Il segno e la meditazione sul Libro dell’Apocalisse hanno segnato nel lavoro di Macchi il passaggio alla successiva serie "Le mura di Orfeo". Di questa serie Giuliano Scabia scrive "L’oro e l’azzurro - deposti vicini con gentilezza e silenzio - sembrano stare in dialogo segreto, a suggerire una salita, un’ascesa e ascesi." Sono alcune opere che Macchi realizza a partire dal 2008. Le mura sono segno di costruzione armonica verso l’azzurro del cielo. Su questa serie di opere così si è espresso il regista e critico Dante Fasciolo: "Nelle mura si spalancano finestre su di un arcano mondo metafisico. Ecco allora emergere ripetutamente "il mito di Orfeo", l’incarnazione di valori eterni: l’amore, la musica, la poesia e viepiù l’arte scultorea e pittorica, momenti preganti accompagnati da un tessuto filosofico che in qualche modo si fa culla poetica del cristianesimo primitivo. E questi valori si sommano nelle tele di Macchi con maestria e conoscenza: da scultoree finestre affacciano santi, poeti e pittori variamente accoppiati, consapevolmente uniti."

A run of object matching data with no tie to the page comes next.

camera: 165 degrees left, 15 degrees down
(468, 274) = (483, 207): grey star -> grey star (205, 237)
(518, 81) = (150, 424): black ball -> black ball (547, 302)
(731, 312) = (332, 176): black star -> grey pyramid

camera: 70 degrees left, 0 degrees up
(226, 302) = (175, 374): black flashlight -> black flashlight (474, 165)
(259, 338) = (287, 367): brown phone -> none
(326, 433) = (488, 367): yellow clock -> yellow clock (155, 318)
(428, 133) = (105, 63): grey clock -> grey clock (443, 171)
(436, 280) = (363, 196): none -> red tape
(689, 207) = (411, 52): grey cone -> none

Si arriva così alla grande sala che ospita "La Zattera della Pittura e della Poesia", suggestiva installazione che rappresenta la salvezza dell’uomo, - scrive Andrea Mancini nel catalogo -. Figure che vengono direttamente dagli alti misteri. Portatori di luce, portatori di arte, portatori di poesia. È il mito del viaggio e della preparazione al viaggio, avendo cura di portare con se un bagaglio di sensazioni e ricordi. E ancora Giuliano Scabia scrive "Nell’oro che Luca usa con delicatezza c’è il filo (pittorico) del suo dialogare col mito - il viaggio della zattera, la testa di Orfeo, il muro, l’uomo albero, i cipressi (magici), il gemmare, le aperture di luce. Il "viaggio" di ognuno verso un mondo dove regnano l’Arte e la Poesia. Davanti a questa installazione i numerosi visitatori della mostra usano farsi fotografie. Alludendo forse ad essere parte del viaggio.

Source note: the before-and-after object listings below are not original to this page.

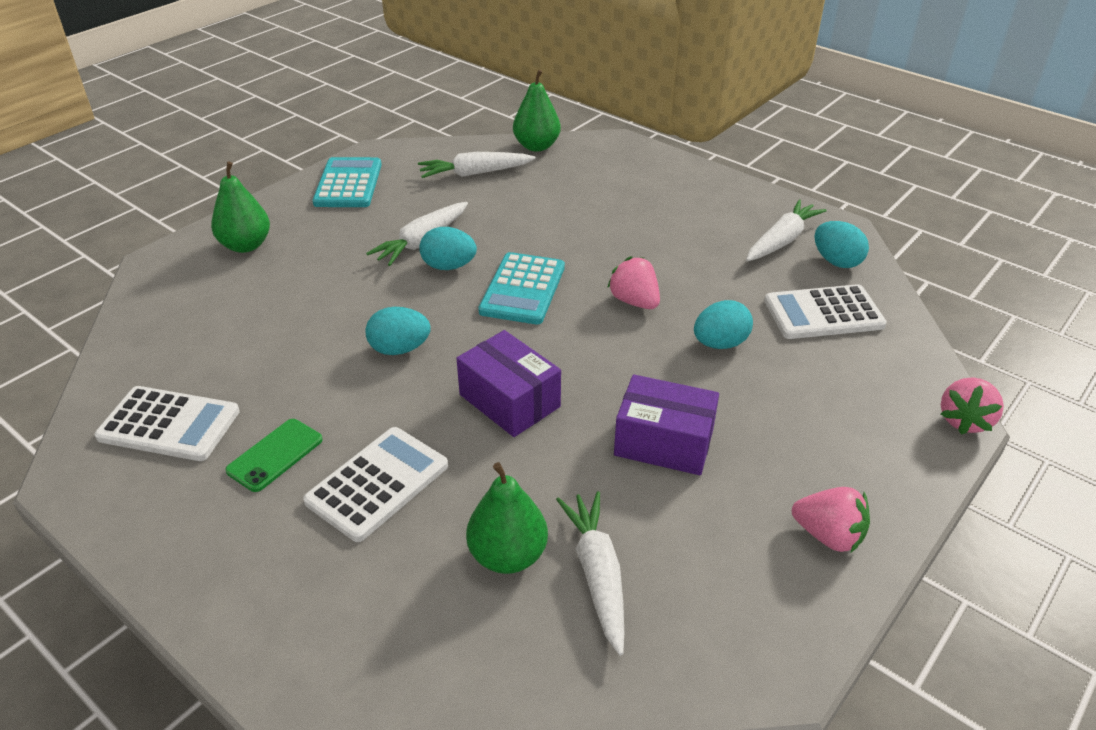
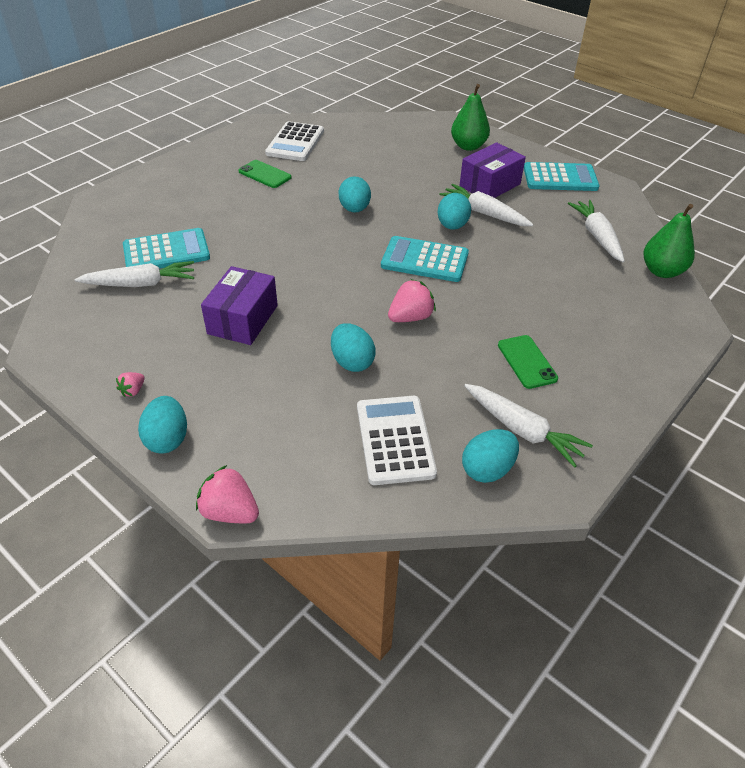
camera: 90 degrees right, 5 degrees up
(377, 483) = (234, 207): white calculator -> none
(508, 555) = (166, 252): green pear -> turquoise calculator
(509, 401) = (297, 253): purple box -> purple box (490, 185)
(689, 231) = (527, 362): none -> green phone
(828, 535) = (133, 391): pink strawberry -> pink strawberry, size x0.54
(893, 486) = (167, 439): none -> turquoise egg

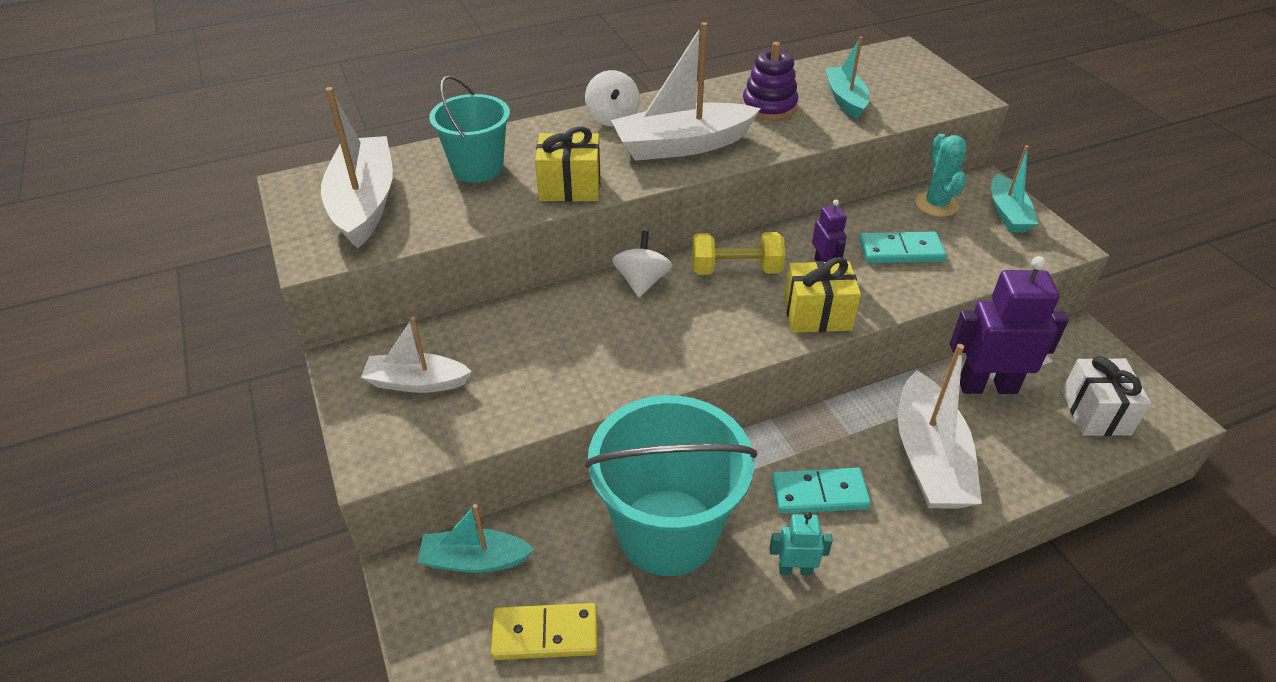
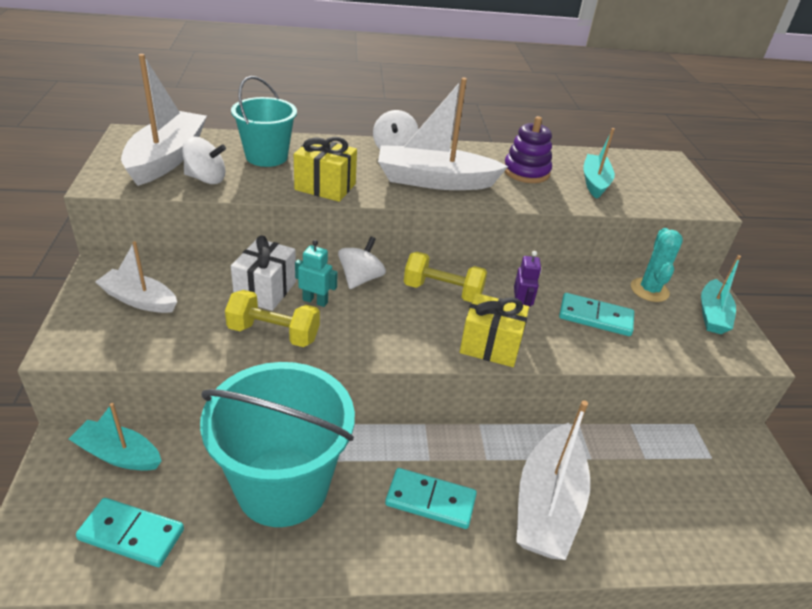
camera: 15 degrees right, 5 degrees down
(430, 216) = (206, 179): none -> white spinning top
(545, 634) = (131, 535): yellow domino -> turquoise domino
(591, 373) = (274, 333): none -> yellow dumbbell
(795, 569) = (371, 558): turquoise robot -> turquoise robot (315, 301)
(987, 386) = (636, 460): purple robot -> none
(1095, 413) = (731, 517): white gift -> white gift (265, 290)

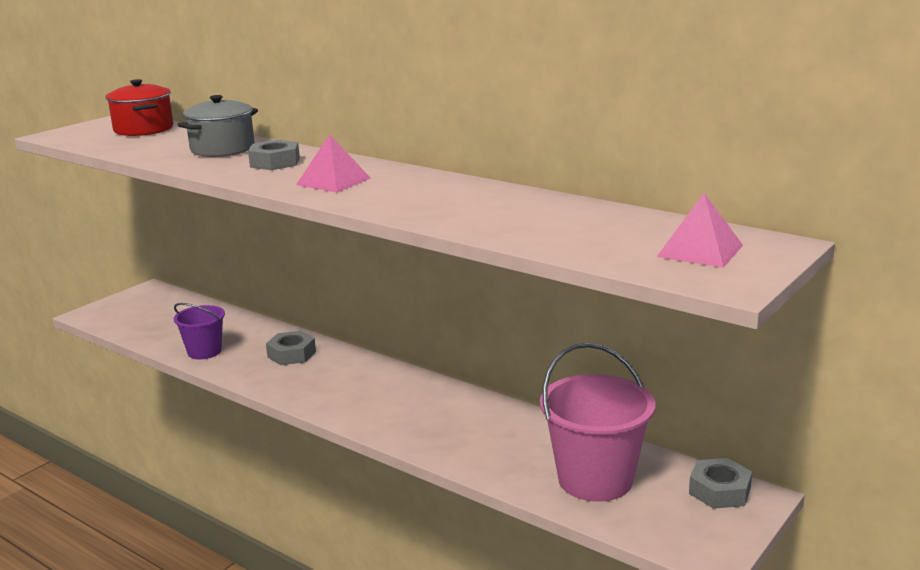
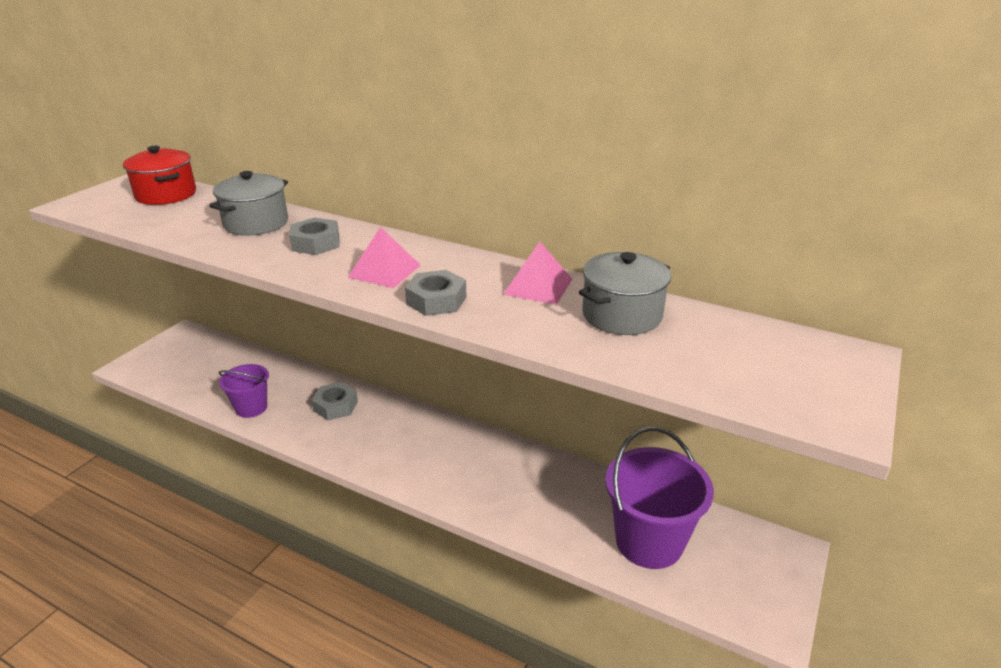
camera: 10 degrees left, 10 degrees up
(553, 214) = (622, 315): none -> grey pot
(595, 479) = (649, 541): pink bucket -> purple bucket
(700, 251) = (787, 368): pink pyramid -> pink pyramid (538, 286)
(719, 491) = (759, 546): grey nut -> grey nut (436, 300)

L’ultima stanza ospita i dipinti più recenti. Il poeta canta, la sua parola è fiorita e il suo fiorire ci trasporta in un luogo mitico che è il luogo dove viviamo. Tra l’altro in queste opere - di forte impatto espressivo - la tela o il legno si dimostrano insufficienti e Macchi li estende sui lati, li allunga, li alza, in un lavorio di grande suggestione. La visione mi pare ottimistica ed è proprio questa l’immagine ultima che vorremmo offrire. Mancini a conclusione del testo nel catalogo scrive: "Non voglio parlare di nuovo della fede che traspare dalle opere di Macchi, voglio invece parlare di una visione positiva del mondo, di una fiducia nell’uomo e nelle sue possibilità, di una fiducia soprattutto nella natura. Luca riesce a fermare il dramma, o lo esclude dalle sue opere, e quando lo rappresenta lo blocca in un’immagine che guarda sempre ad altro, verso un cielo che è azzurro, così come l’erba è verde e il magma è magma, ma dal magma viene sempre fuori un fiore, un albero, una foglia d’oro, un segno di armonia.
Luca Macchi, Immagine del mito, Palazzo Pretorio di Certaldo, fino al 19 giugno. Aperta tutti i giorni 9,30 - 13,30 / 14,30 - 19.